Upgrading China's Development Model

The future development of China is about economic transformation and upgrading; about expanding domestic consumption and advancing the new type of industrialization, IT application, urbanization and agricultural modernization. And it is about pursuing green growth.
This post was published on the now-closed HuffPost Contributor platform. Contributors control their own work and posted freely to our site. If you need to flag this entry as abusive, send us an email.

Li Keqiang is China's premier. His comments here are excerpted from his presentation to the Berggruen Institute's recent 21st Century Council meeting in Beijing.

THE NEXT PHASE OF REFORM: FROM QUANTITY TO QUALITY

In the past three decades, China has cut its population living below the poverty line by more than 600 million -- according to the standard of the World Bank -- enabling it to enjoy the basic right to survival and human dignity.

This would not have been possible without development. Currently, according to the standard of the World Bank, China is just a middle-income country, and nearly 200 million of its people still live under poverty. Hence, China still needs to develop itself. In fact, in the past 30 years, no matter what kind of challenges we encounter, we have always placed development on the top of our agenda, and we have achieved an annual economic growth of 9.8 percent on average. That is what has brought China to where it is today.

On the other hand, our economy is now faced with a series of deep-seated and structural problems. There cannot be sustainable development without economic transformation. Therefore, we have decided to build an upgraded version of the Chinese economy, focusing on improving the quality and efficiency of development.

While growing the economy, our top concerns are raising personal income in tandem with economic growth, strengthening the social safety net and continually improving people's livelihoods. Our people want not only a better material life, but also a richer cultural life and social justice.

We are accelerating institution-building to provide equal rights, equal opportunities and fair rules while promoting the equity of education, employment and entrepreneurship to enable upward mobility among people of different social ranks.

The future development of China is about economic transformation and upgrading; about expanding domestic consumption and advancing the new type of industrialization, IT application, urbanization and agricultural modernization. And it is about pursuing green growth. This will bring new opportunities to the balanced development of other economies and the world's sustainable development.

Further, we will stick to the policy of reform and opening up to enhance the driving force for development and vitality of the market.

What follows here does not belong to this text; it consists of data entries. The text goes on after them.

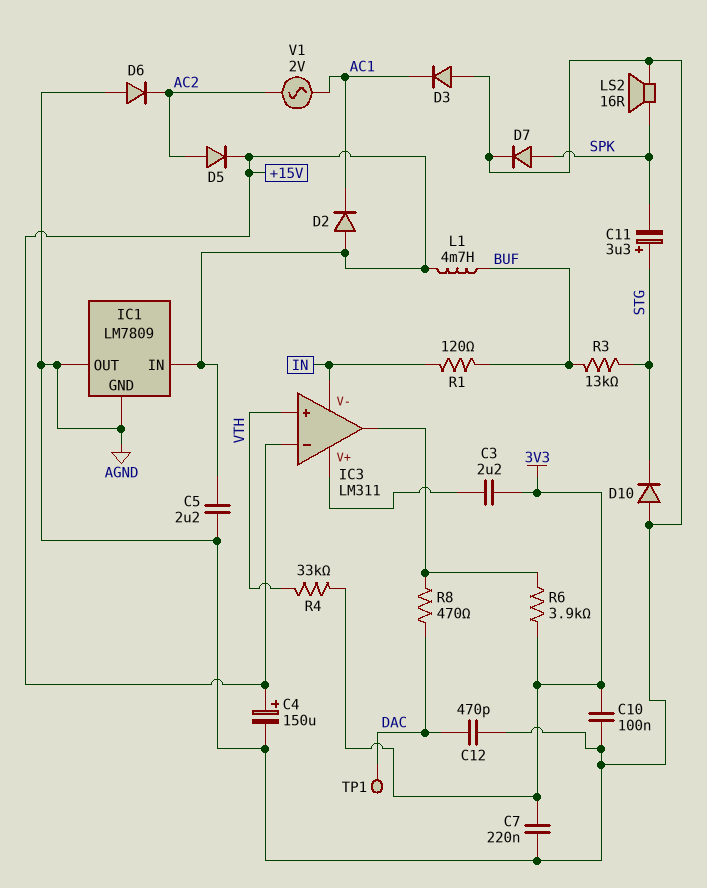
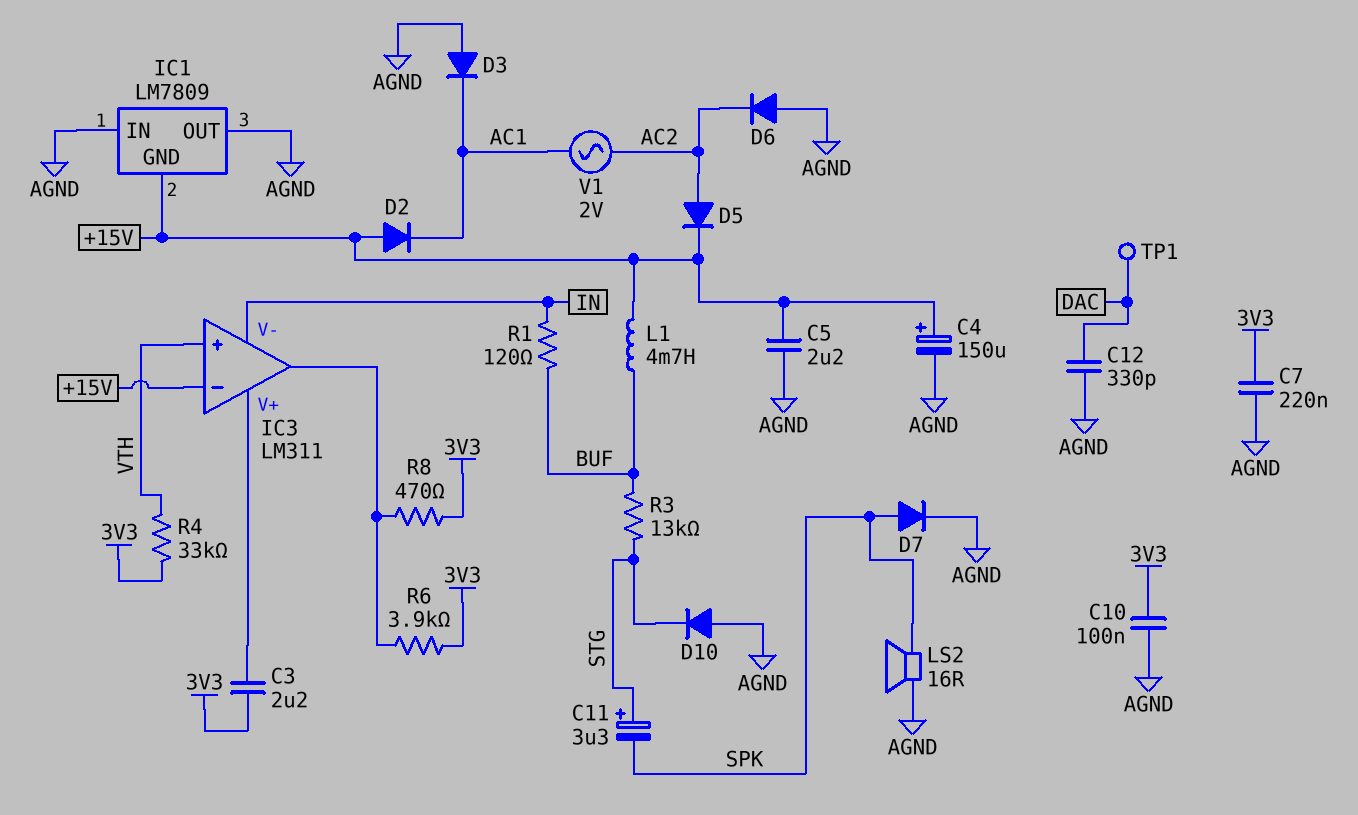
C12: 470pF (AGND, DAC) -> 330pF (AGND, DAC)
IC1 pin GND: AGND -> +15V
IC1 pin IN: +15V -> AGND
R8: 470 (DAC, IC3/out) -> 470 (3V3, IC3/out)

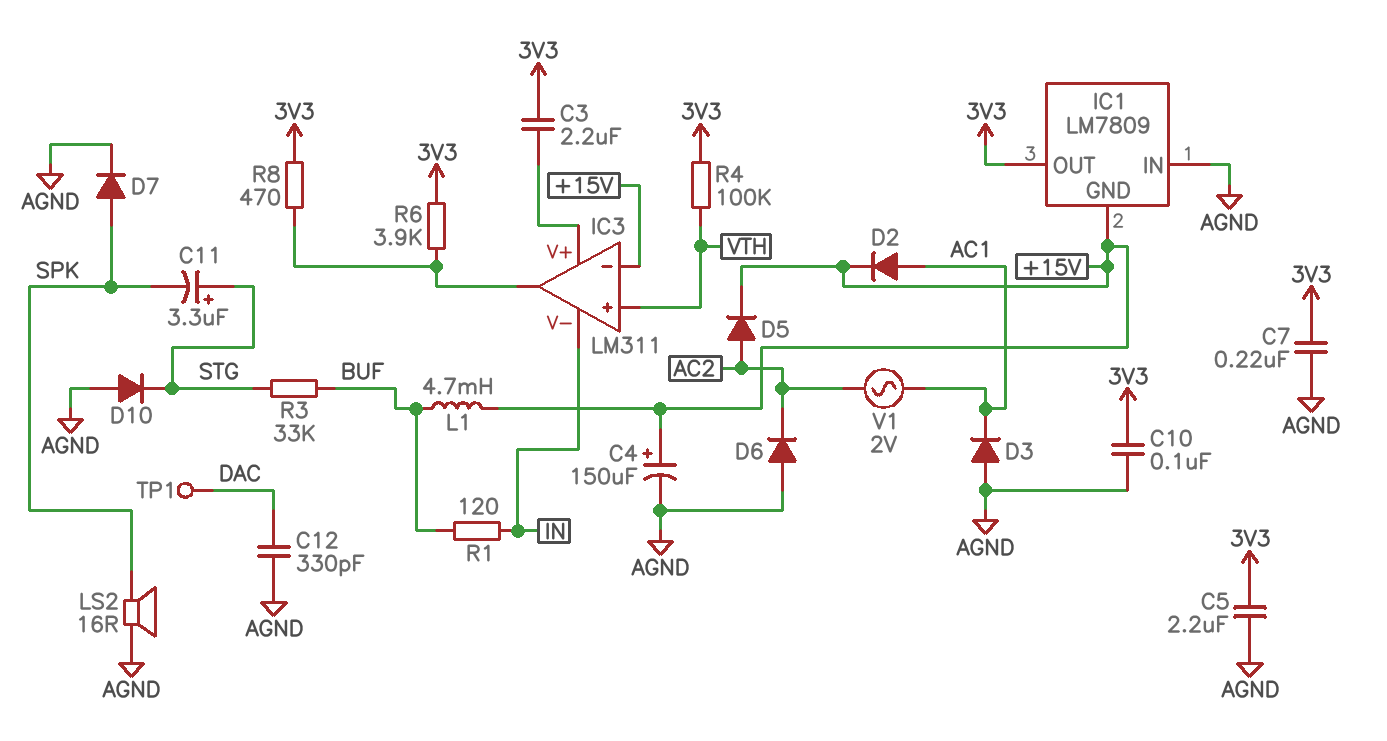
C5: 2.2uF (+15V, AGND) -> 2.2uF (3V3, AGND)
D2: diode (A +15V, K AC1) -> diode (A AC1, K +15V)
IC1 pin OUT: AGND -> 3V3
R3: 13k (BUF, STG) -> 33k (BUF, STG)
R4: 33k (3V3, VTH) -> 100k (3V3, VTH)

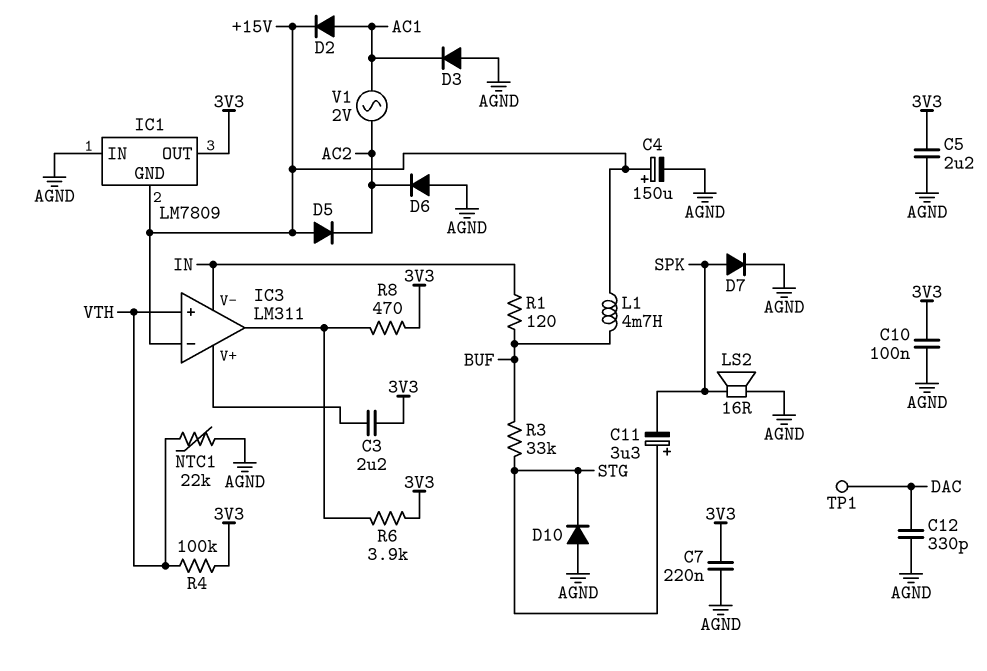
D5: diode (A AC2, K +15V) -> diode (A +15V, K AC2)
NTC1: none -> 22k (AGND, VTH)

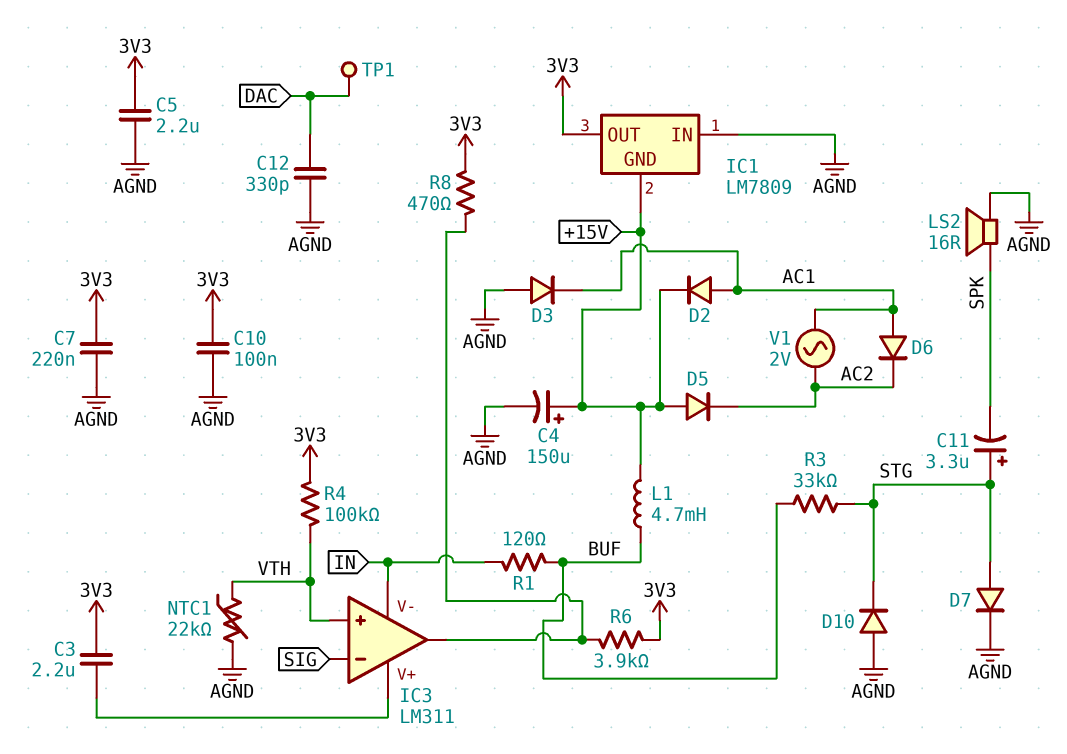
D6: diode (A AGND, K AC2) -> diode (A AC1, K AC2)
D7: diode (A SPK, K AGND) -> diode (A STG, K AGND)
IC3 pin in-: +15V -> SIG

We have broken the rigid system of the planned economy and pushed for market-oriented reforms.

China's reform has now entered the deep water zone. Reforms will continue to deepen in the fiscal, financial, pricing and enterprise fields.

MORE OPEN TO GLOBALIZATION

Opening up is a crucial engine of China's development because it can advance and drive reform.

China has actively participated in economic globalization, joined the World Trade Organization and enlarged multilateral and regional cooperation to integrate the Chinese economy into the world economy. China's share of world trade has sharply increased from less than 1 percent more than 30 years ago to the current 10.5 percent.

The China (Shanghai) Pilot Free Trade Zone was launched recently. The zone will advance reform and opening up through streamlining administrative procedures and delegating power to lower levels

The world security order established after World War II has generally kept the world in a peaceful tune. Since the end of the Cold War, the world economy has gotten on the fast track of development. A host of emerging countries have been on the rise. China itself has gained rare opportunities in this process and made considerable achievements.

There is no precedent for China to follow to achieve modernization. Being the largest developing country with a huge population, we will undoubtedly encounter many challenges and difficulties in this course.

Our world is like a global village where countries have become more interconnected and interdependent. People aspire to live in a stable and prosperous world. This represents the common interests of all countries which should be advanced and expanded. China will continue to make its own contribution to this end.

GLOBAL GOVERNANCE

China is an active player in building global governance. We devote ourselves to maintaining the global system with the United Nations as its core. We want greater democracy in international relations and have participated in and advanced relevant reforms with a constructive attitude.

Now the regional economy is undergoing reorganization and structural adjustment. We hope to see progress in the multilateral trading regime like the Doha Round negotiations and greater liberalization and facilitation of regional trade and investment so that these "two wheels" will forge ahead in parallel.

China has reached consensus with ASEAN countries on building the Regional Comprehensive Economic Partnership (RCEP) -- a free trade scheme of the 10 ASEAN member states and Australia, China, India, Japan, Korea and New Zealand to be concluded by the end of 2015.

The RCEP and the Trans-Pacific Pact (ed. The U.S. proposed free trade pact with Japan and other Asian nations, excluding China) may interact with and promote each other.